Самое интересное было представлено в фойе музея: афиши и пригласительные билеты из коллекции Михаила Лесмана. И имена на этих афишах «друзей и врагов, друзей и врагов» расцветали то дерзкими костюмами и декорациями, то сногсшибательной пантомимой, то эротическим фуэте (на зеркале!), то пряными романсами и текстами, текстами, текстами, которые складывались в великий человекотекст Серебряного века.

Пародийным отражением былого показалось нам то, что происходило в зале. Списанные актрисули шамкали что-то о том, какие шикарные тряпки были на них надеты, когда к ним подходил познакомиться Блок. Никаких подробностей о Блоке при этом не сообщалось, и неудивительно: Блок, как известно, игнорировал «Собаку». Стало быть, старушки попросту врали.

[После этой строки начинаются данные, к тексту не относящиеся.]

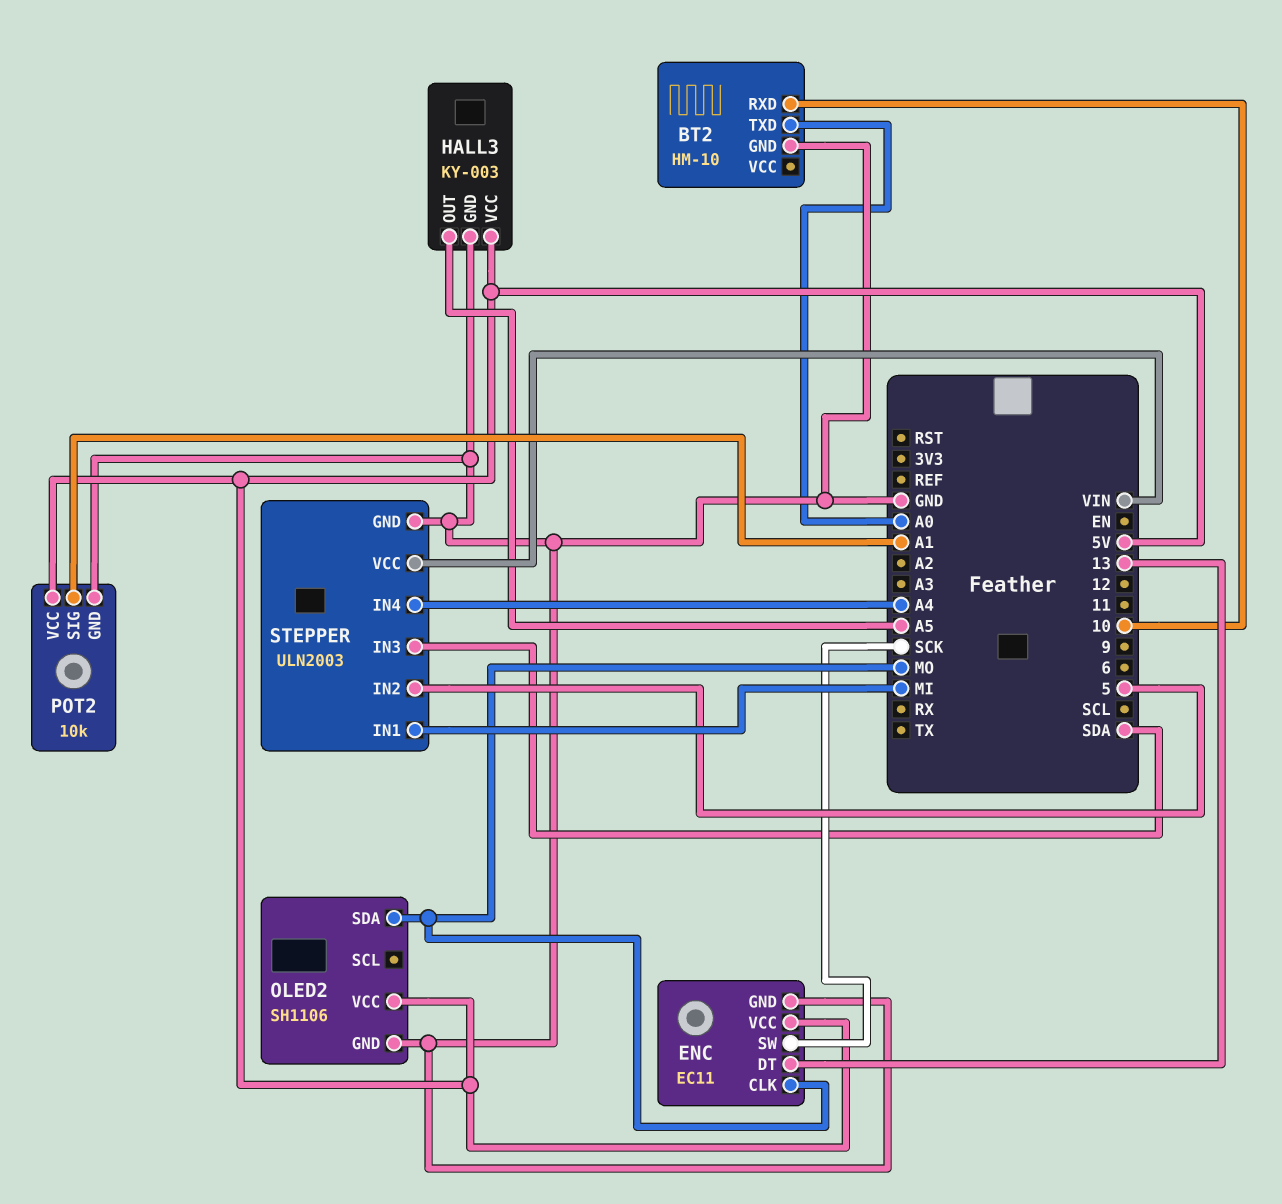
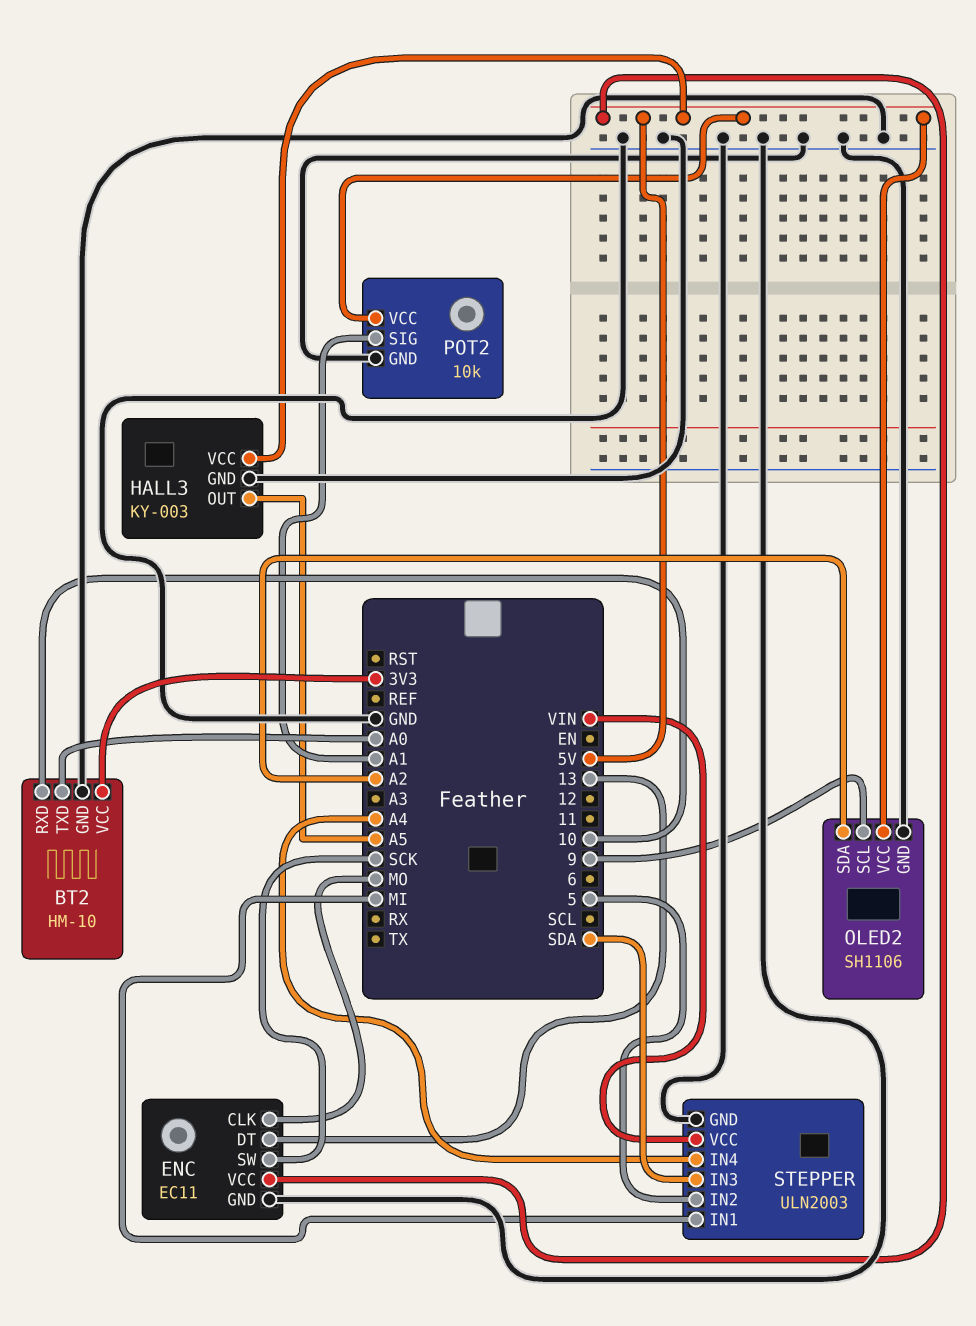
BT2 pin VCC: none -> 3V3
OLED2 pin SCL: none -> 9
OLED2 pin SDA: MO -> A2

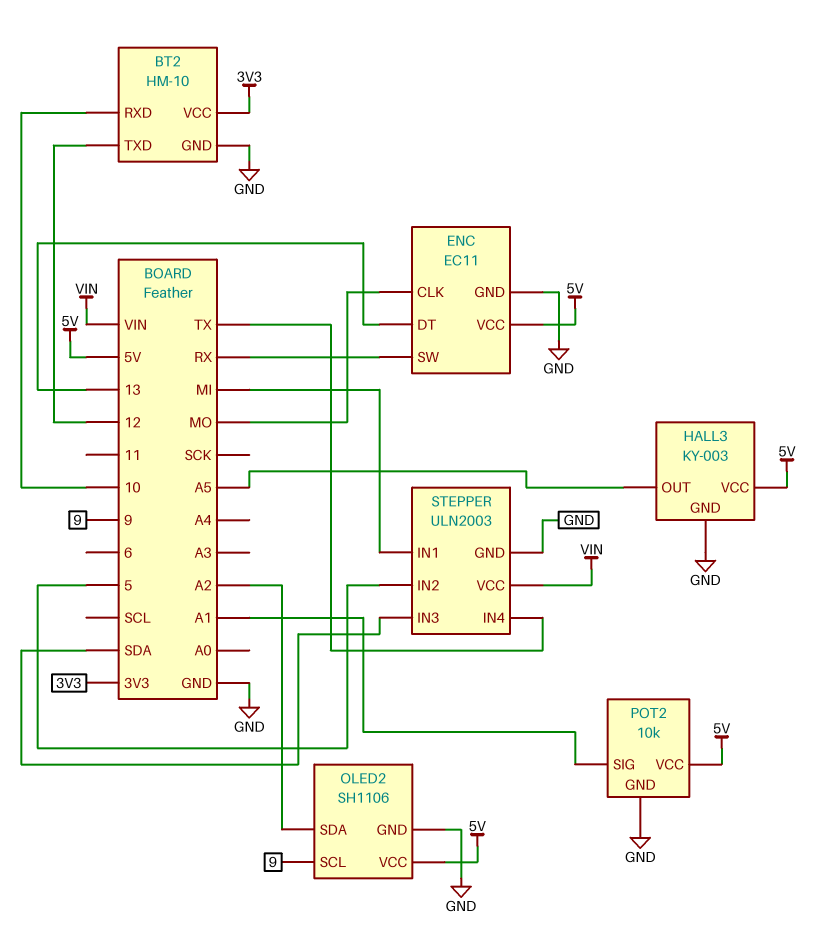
BT2 pin TXD: A0 -> 12
ENC pin SW: SCK -> RX
STEPPER pin IN4: A4 -> TX

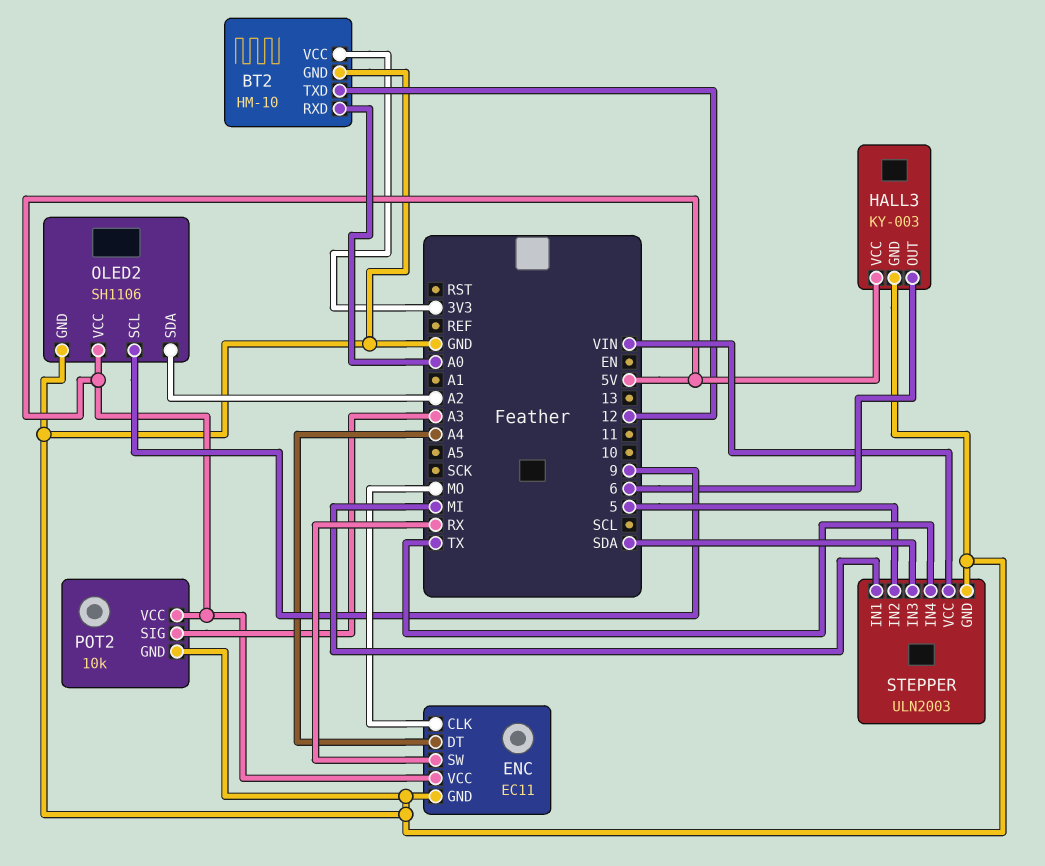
BT2 pin RXD: 10 -> A0
ENC pin DT: 13 -> A4
HALL3 pin OUT: A5 -> 6
POT2 pin SIG: A1 -> A3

Поэт Рюрик Ивнев, несомненно там бывавший, приехать на вечер не смог, но нашамкал в магнитофон несколько фраз вроде следующей: «Творческая интеллигенция десятых, одиннадцатых, двенадцатых и особенно тринадцатых годов любила собираться». Точка! Бяка прыскала в ладошку, я презрительно ухмылялся.

Апофеозом было выступление Романа Рубинштейна, чтеца-декламатора и мужа Ирины Пуниной, ахматовской падчерицы. Я видел его прежде, но мельком и как-то пантомимически, даже чуть комически, когда навещал Ахматову в её последней квартире на Петроградской. Сейчас Роман Альбертович вышел, чтобы показать себя профессионалом своего дела. Он начал читать Мандельштама:

Над желтизной правительственных зданий...

И вдруг бедняга забыл, как дальше. От ужаса и стыда за него все затаили дыхание. Кто-то скорый и сообразительный из зала тут же подсказал:

Кружилась долго мутная метель...

Чтец молчал. Тот же голос щадяще подкинул ему следующее слово: «и правовед»... Роман Альбертович очнулся:

И правовед опять садится в сани, Широким жестом запахнув шинель.

Следующую строфу он прочёл без запинок, а потом опять сбился. Тут уже завыли мы с Василисой:

А над Невой посольства полумира, Адмиралтейство, солнце, тишина!

Совместными усилиями кое-как закончили это великое стихотворение, а с ним и весь жалкий вечер. Но «Собака» впоследствии ещё очнётся от летаргии и обретёт новую жизнь.

Я продолжал изредка встречаться с Вайсс, а новых россказней о её скандалах больше не слышал. Зато познакомился с другими её стихами и пришёл к убеждению, что это маленькое ночное чудовище – чуть не гений. Да гений и есть. Не в том смысле, что она – светоч всего человечества или солнце поэзии, как у нас привыкли награждать любимцев толпы, а в том, что её глубокий оригинальный талант зажигается порой божественным огнём. Но горела она (или её стихи) и тёмным огнём, совсем не божественным.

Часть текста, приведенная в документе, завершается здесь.